Let’s go back even further. Remember before you had a baby when you thought you knew exactly what you wanted your life to look like? (That was so cute!) You wanted an exciting place to live, some adventure, some times to remember . You had ambitions and you worked to achieve them.
And then came baby. And everything was called into question.
Like – what is truly important to me? Is it this job that I’ve been working so hard to excel at or is it staying home with baby? Where should I raise this baby? Near the grandparents I’ve spent the last 10 years distancing from? And who am I again? What happened to the laid back cool girl, and who is this micro-manager who has surfaced?
Remember that? Well, there’s something you did then that we can learn from now:
You gave it time.
You realized you had to put aside looking for answers in order to care for the baby. And, as the strain of those first months lifted you revisited the questions slowly and cautiously.
You didn’t rush it. You knew you were still fragile and tender. You knew you were very similar to the baby who needed a whole lot of patience, cuddles, and soft singing.
You lived with the questions for a while and you slowly let the images of your next steps appear to you on their own. It wasn’t something you could solve right away. You had to live with the fear of simply not knowing.
It might have been painful. It might have brought a period of depression and hopelessness. It certainly brought a newfound respect for a long shower, a full night of sleep, and some eggs florentine on a Saturday morning, back when you called 12pm morning.
But your life was changed forever. And eventually your priorities felt more clear, you felt more human, more alive, more connected to every child, every parent, and every being out there.
You did it then, and you can do it again now.
The trick here, as it was then, is to find the courage to sit in the questions. To really cozy in to this deep pillowy seat of unknowns and breathe deeply.
One difference, which may be a bit comforting, is that we’re all having this baby together. You don’t need to look far to find your mama tribe and ask about the baby’s color of poop, you just need to hop on Zoom.
This week I listened to the latest episode of the podcast “On Being.” In it, Krista Tippet talks to Davendra Banhart about Pema Chodron’s book “When Things Fall Apart.”
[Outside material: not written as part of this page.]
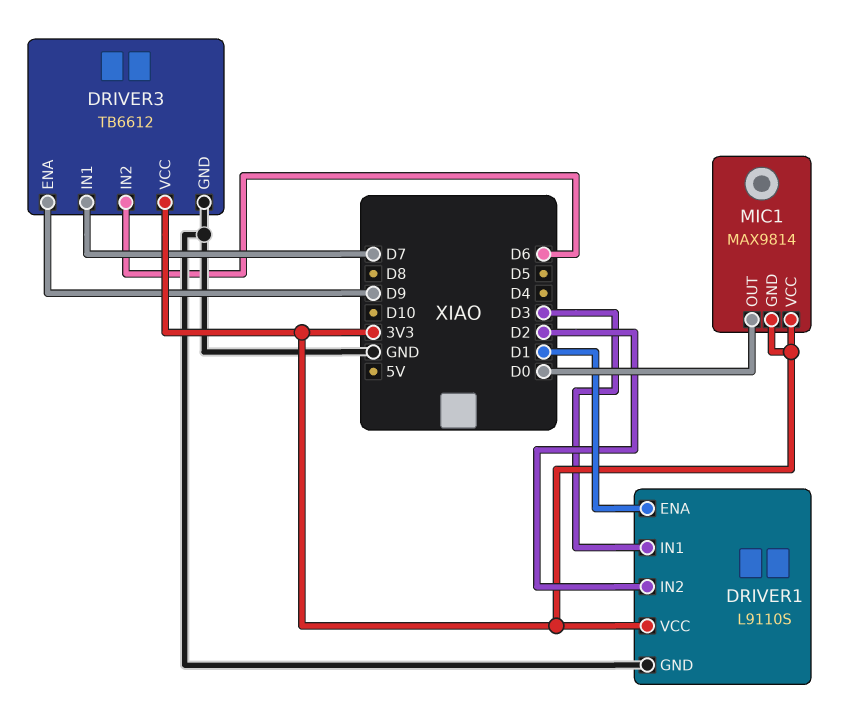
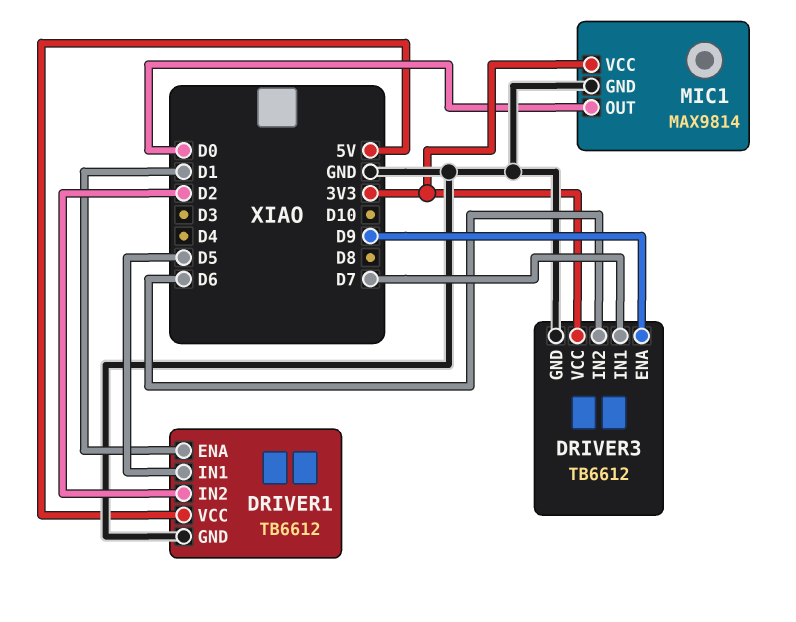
DRIVER1: L9110S -> TB6612
DRIVER1 pin IN1: D3 -> D5
DRIVER1 pin VCC: 3V3 -> 5V
MIC1 pin GND: 3V3 -> GND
Since then, I’ve been reading every sentence of the book as if it is an instruction manual for this time. Here’s an excerpt from this beautiful book:
“Anyone who stands on the edge of the unknown, fully in the present without reference point, experiences groundlessness. That’s when our understanding goes deeper, when we find that the present moment is a pretty vulnerable place and that this can be completely unnerving and completely tender at the same time.”
So guys, let’s sit with this together. Let’s accept the unknown and the groundlessness with the knowledge that it will lead us to a more beautiful place.
“What we’re talking about is getting to know fear, becoming familiar with fear and looking it right in the eye – not as a way to solve problems, but as a complete undoing of old ways of seeing, hearing, smelling, tasting, and thinking.”